Digital engineering is changing the face of watch design

Modern watchmakers are faced with a paradox: how to make age-old technology both true to its traditions and relevant for the 21st century? The answer for houses such as Patek Philippe and Zenith lies in a keen eye for emerging technologies that enhance the efficiency of mechanical watch design without altering its character and humanity. Just like in architecture, utility is a necessary but not sufficient value. Seiko was only half right with its 1970s advertising campaign promoting the revolutionary era of quartz watches, when it said “Someday all watches will be made this way.”

Today, it is not so much a power revolution as it is a driving force behind materials. Silicon, or more precisely the CVD (chemical vapor deposition) process, enables tiny components to be fabricated to radically finer levels of precision than conventional machining.
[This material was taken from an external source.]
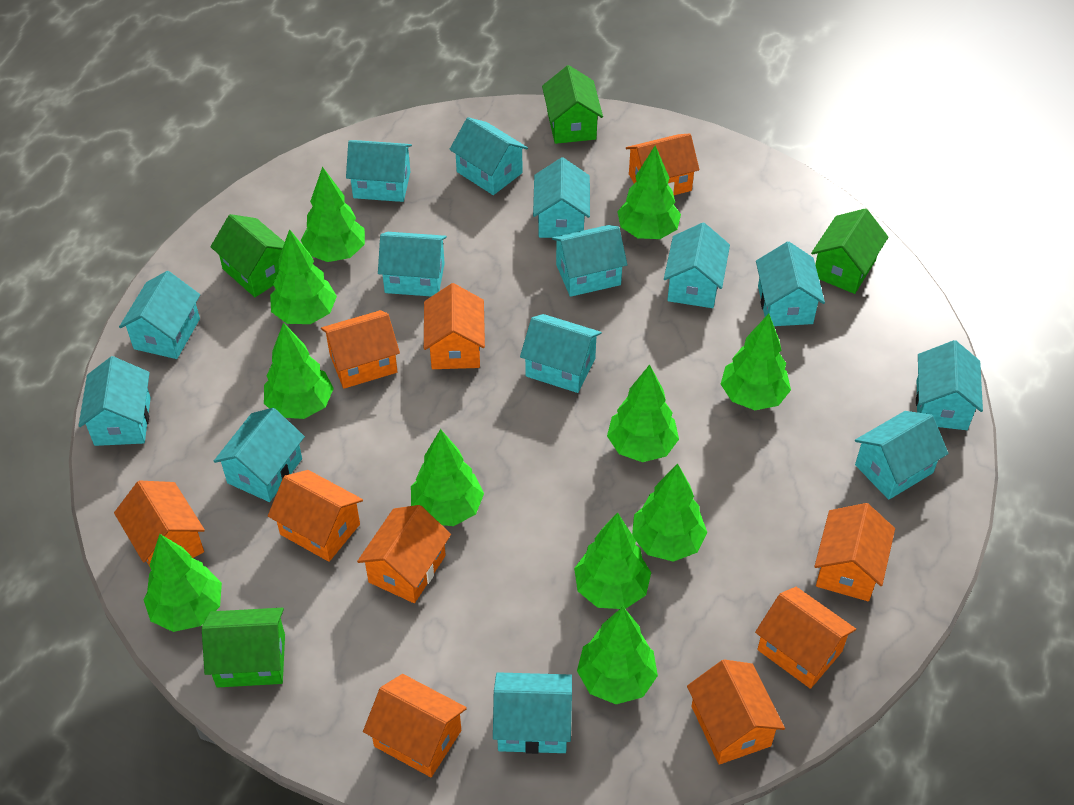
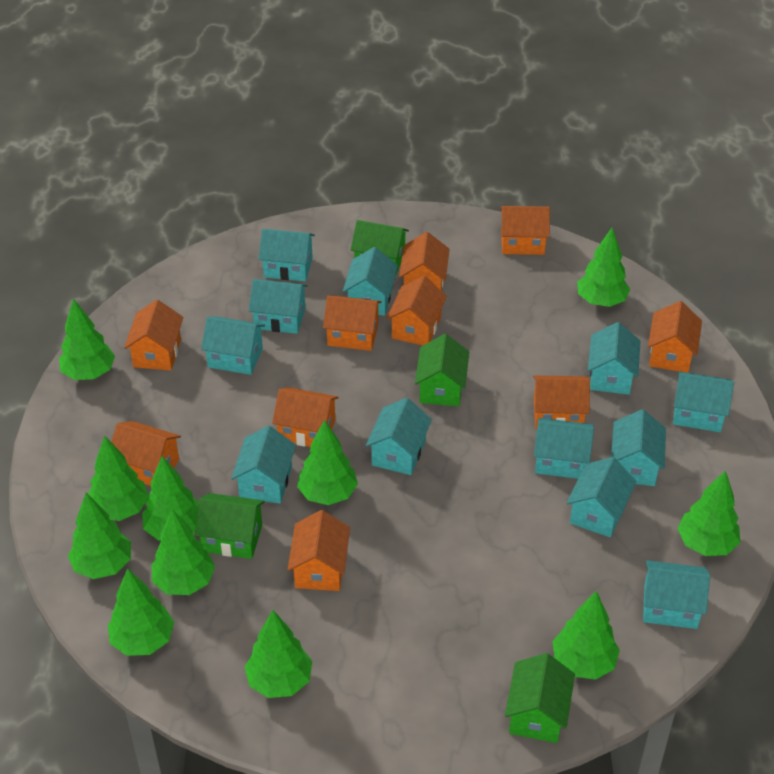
turquoise house: 14 -> 12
The parts can simply be printed on a silicon substrate and materials added or removed using reactive gases and plasma. Most importantly, he was a catalyst for new thinking.

In its simplest form, replacing standard parts with silicon equivalents allows brands to offer watches that hold better and last longer than those with standard movements, a big improvement as tracking is an integral part of the watch. mechanical watch industry. Take, for example, the all-new Baumatic movement from Baume & Mercier, which meets COSC (the official Swiss institute for the testing of chronometers) standards and comes with an extended warranty and service intervals. These improvements are almost entirely due to the inclusion of silicon.
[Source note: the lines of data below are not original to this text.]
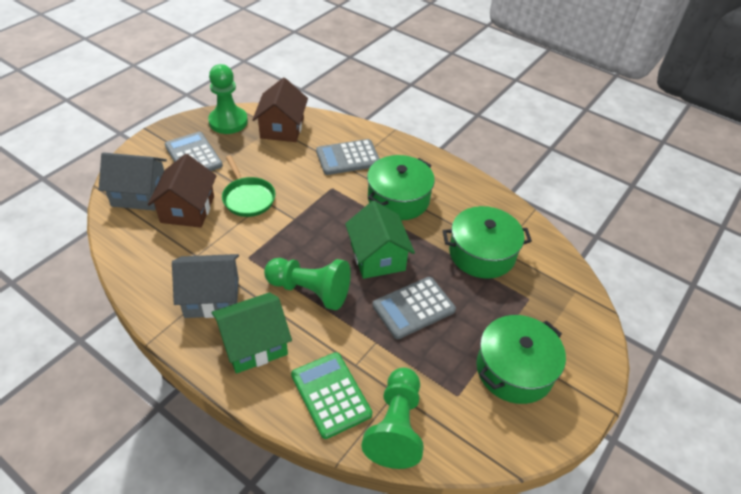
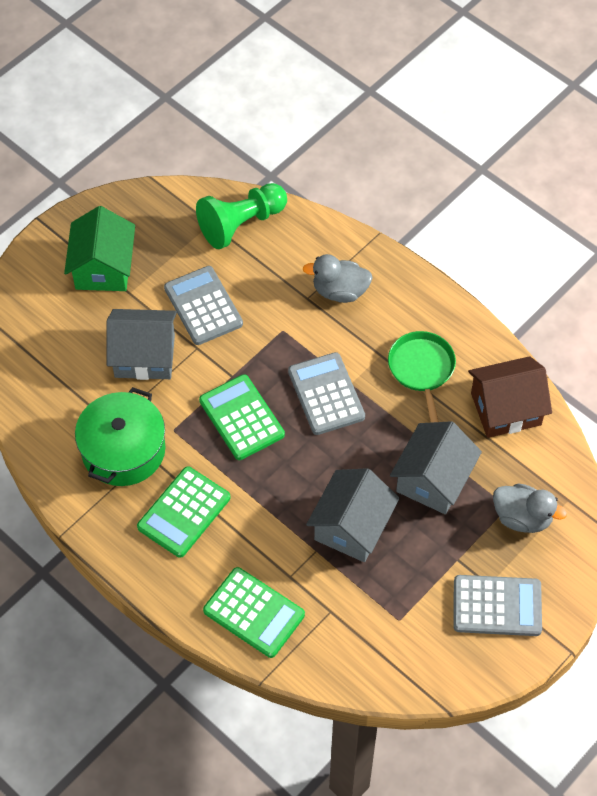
brown house: 2 -> 1
green calculator: 1 -> 3
green house: 2 -> 1
green pawn: 3 -> 1
green pot: 3 -> 1
grey duck: 0 -> 2
grey house: 2 -> 3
Now that designers can define the structure of a component molecule by molecule, single parts can be designed to perform functions that traditionally require the assembly of separate parts, a conceptual leap known as conformal engineering. Think of it like making a pair of scissors from one piece instead of four. In watchmaking, this means reducing the balance, spring, escape wheel, pivot and anchor of the escape assembly (typically a minimum of 24 tiny and difficult-to-machine components) to just four, three, or even an entire room.

Compare that to mechanical watches using conventional materials for key components. They face three challenges: they need oils (which degrade over time), their rate can vary with temperature, and they need to outsmart magnetic fields. Silicon, on the other hand, is a low-friction, isothermal, non-magnetic property that prompted Swiss watch brand Ulysse Nardin to pioneer the development of silicon components nearly 20 years ago, and which led to the launch. in 2001 of the Freak watch. . The Freak showcased the potential of silicon, and the technology has since been gradually adopted in industry, with the time taken reflecting the need to prove absolute reliability.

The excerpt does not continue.